On January 9, 1895, Hardin married a 15-year-old girl named Callie Lewis. The marriage ended quickly, although it was never legally dissolved. Afterward, Hardin moved to El Paso, Texas.

John Wesley Hardin Grave and Cage

Death

John Wesley Hardin post mordem
Hardin's post mortem photo

An El Paso lawman, John Selman Jr., arrested Hardin's acquaintance, the "widow" M'Rose (or Mroz), for "brandishing a gun in public". Hardin confronted Selman and the two men argued. Selman's 56-year-old father, Constable John Selman Sr. (himself a notorious gunman and former outlaw), approached Hardin on the afternoon of August 19, 1895, and the two men exchanged heated words.
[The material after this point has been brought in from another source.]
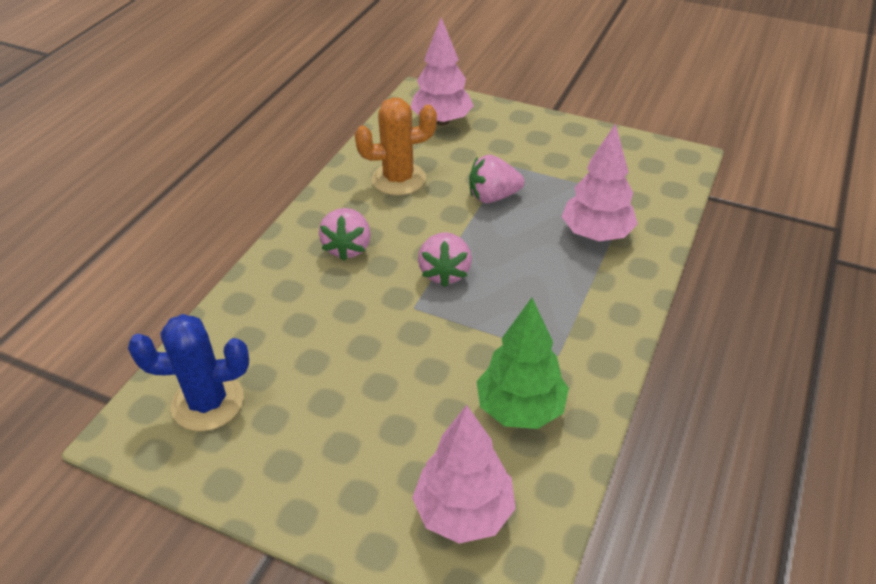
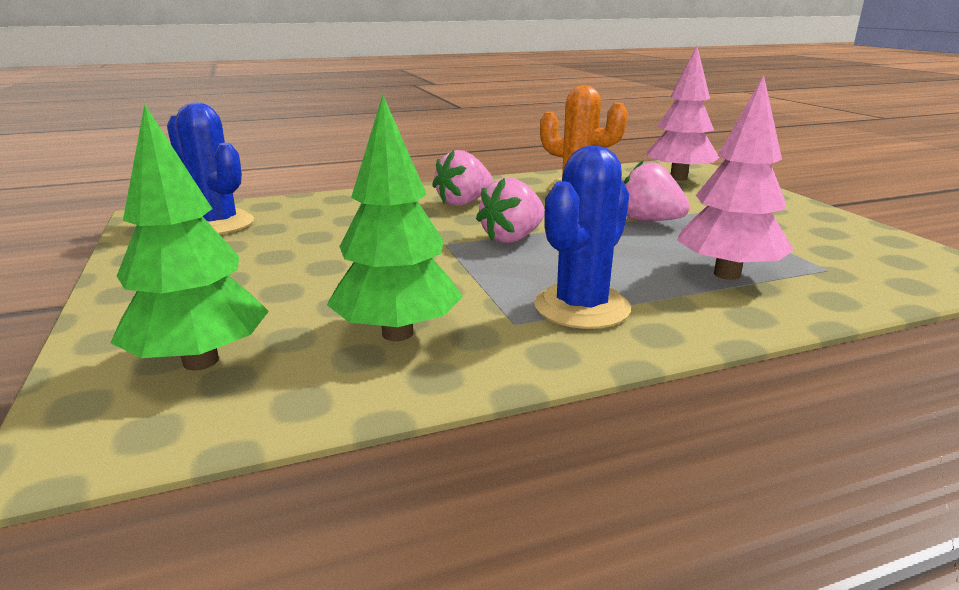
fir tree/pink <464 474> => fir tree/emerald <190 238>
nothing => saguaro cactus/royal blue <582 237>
That night, Hardin went to the Acme Saloon where he began playing dice; his last words were "Four Sixes to Beat". Shortly before midnight, Selman Sr. entered the saloon, walked up to Hardin from behind, and killed him. Hardin was buried the following day in Concordia Cemetery, in El Paso.

Legacy

The memorable circumstances and the sheer number of Hardin's life events, real or exaggerated, made him a legend of the Old West and an icon of American folklore. His autobiography was published posthumously in 1925 by Bandera publisher, historian, and journalist J. Marvin Hunter, who founded both the Frontier Times magazine and the Frontier Times Museum.

Firearms and effects

Hardin's weapons of choice, and several of his personal effects, have been well documented and auctioned to private collectors. Court records show that Hardin carried a Colt "Lightning" revolver at the time of his death. He also carried an Elgin watch when he killed. The revolver and the watch had been presented to Hardin in appreciation for his legal efforts on behalf of Jim Miller at Miller's trial for the killing of ex-sheriff George "Bud" Frazer. The Colt, with a .38-caliber 2+12" barrel, is nickel-plated, with blued hammer, trigger, and screws. It features mother-of-pearl grips, and the back-strap is hand-engraved "J.B.M. TO J.W.H.". This gun and its holster were once sold at auction for $168,000. Another Colt revolver (known as a .41-caliber "Thunderer"), which was owned by Hardin and used by him to rob the Gem Saloon, was sold at the same auction for $100,000.

In 2002, an auction house in San Francisco, California, auctioned three lots of John Wesley Hardin's personal effects. One lot—containing a deck of his playing cards, a deck of his business cards, and a contemporary newspaper account of his death—sold for $15,250. The bullet that killed Hardin sold for $80,000.